A spokesperson for Orlando Pride said: "The Orlando Pride is proud of each of its players, especially those who represent their national teams at the highest level, and fully respects the importance and honor of competing in the Olympic games.
"The release date of each player is evaluated on an individual basis, factoring the respective national team's request, the FIFA required release date, the decisions made by other teams in the National Women's Soccer League as well as the input of the player. In the specific case of Ali Riley, it was the Club's understanding that New Zealand internationals would remain with their club teams to compete in Week 8. Therefore the decision was made to release Ali on July 10, prior to the FIFA required release date of July 12.
"Claims of discrimination in this matter are simply unfounded.
"We look forward to cheering on and supporting all of our players who are participating this summer in Tokyo."
North Carolina Courage also responded to Sermanni's remarks, telling ESPN: "The North Carolina Courage took a variety of factors into consideration when determining the release dates for their Olympic players, including the FIFA required release date of July 12, any special requests from national federations, individual player input and aligning with other NWSL team's decisions.
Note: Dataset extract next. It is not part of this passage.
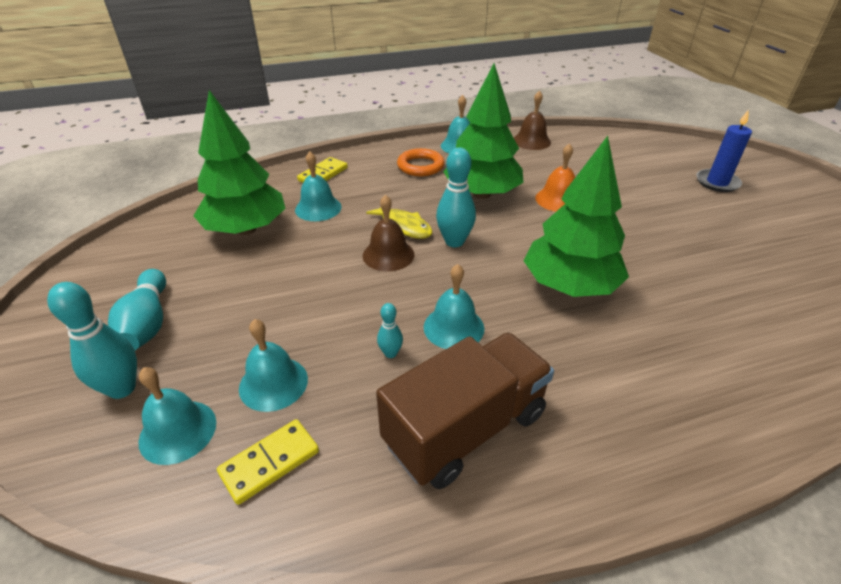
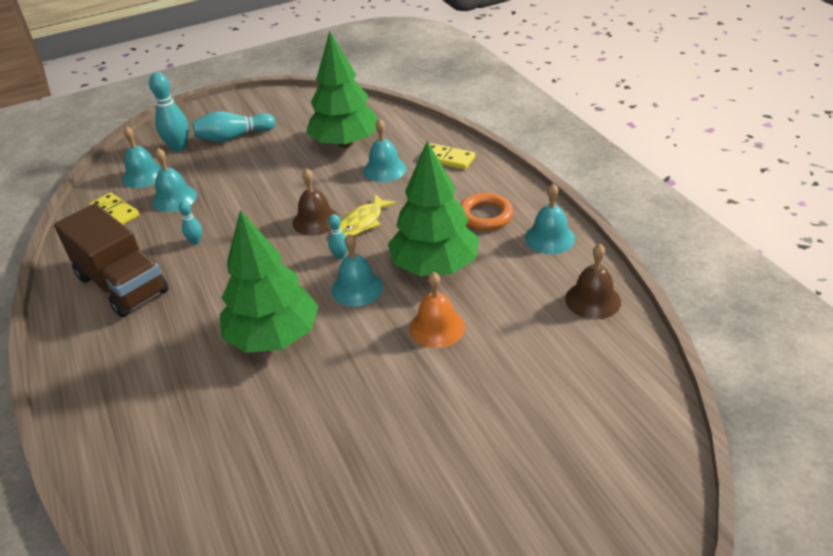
camera: 85 degrees right, 0 degrees up
(453, 327) = (221, 269): turquoise bell -> turquoise bell (357, 288)
(454, 241) = (340, 256): turquoise bowling pin -> turquoise bowling pin, size x0.52
(717, 182) = (532, 508): blue candle -> none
The club recognizes the incredible honor of representing one's country on the world stage and is thrilled to support all of their players participating in the Olympics this year."
Riley and Erceg, lining up in their fourth Olympic campaigns, will not arrive until Monday, leaving them little time to prepare for the side's only warm-up match against Great Britain two days later.
"Ali and Abby are both coming from the east coast of America, the flight will be around 16 hours and then when they arrive they need to adapt to a 13-hour time difference," Sermanni said.
"We have just this one match to have the players on the park together before the start of the Olympics and this is a cohort that hasn't been able to meet up in 16 months.
"The rest of the Olympians at those clubs play for national teams that have had the luxury of being able to play games in the FIFA windows over the past year but they couldn't give my players one week's grace. Just one game -- it's ludicrous."
This is Sermanni's last tournament in charge of the Football Ferns with the experienced Scot stepping down after the Olympics.
"It's unfair that the players have not been treated equitably and it's a poor reflection on where the ethics and the professionalism of the club are at. It's not what I expect from an organization like Orlando City," he added.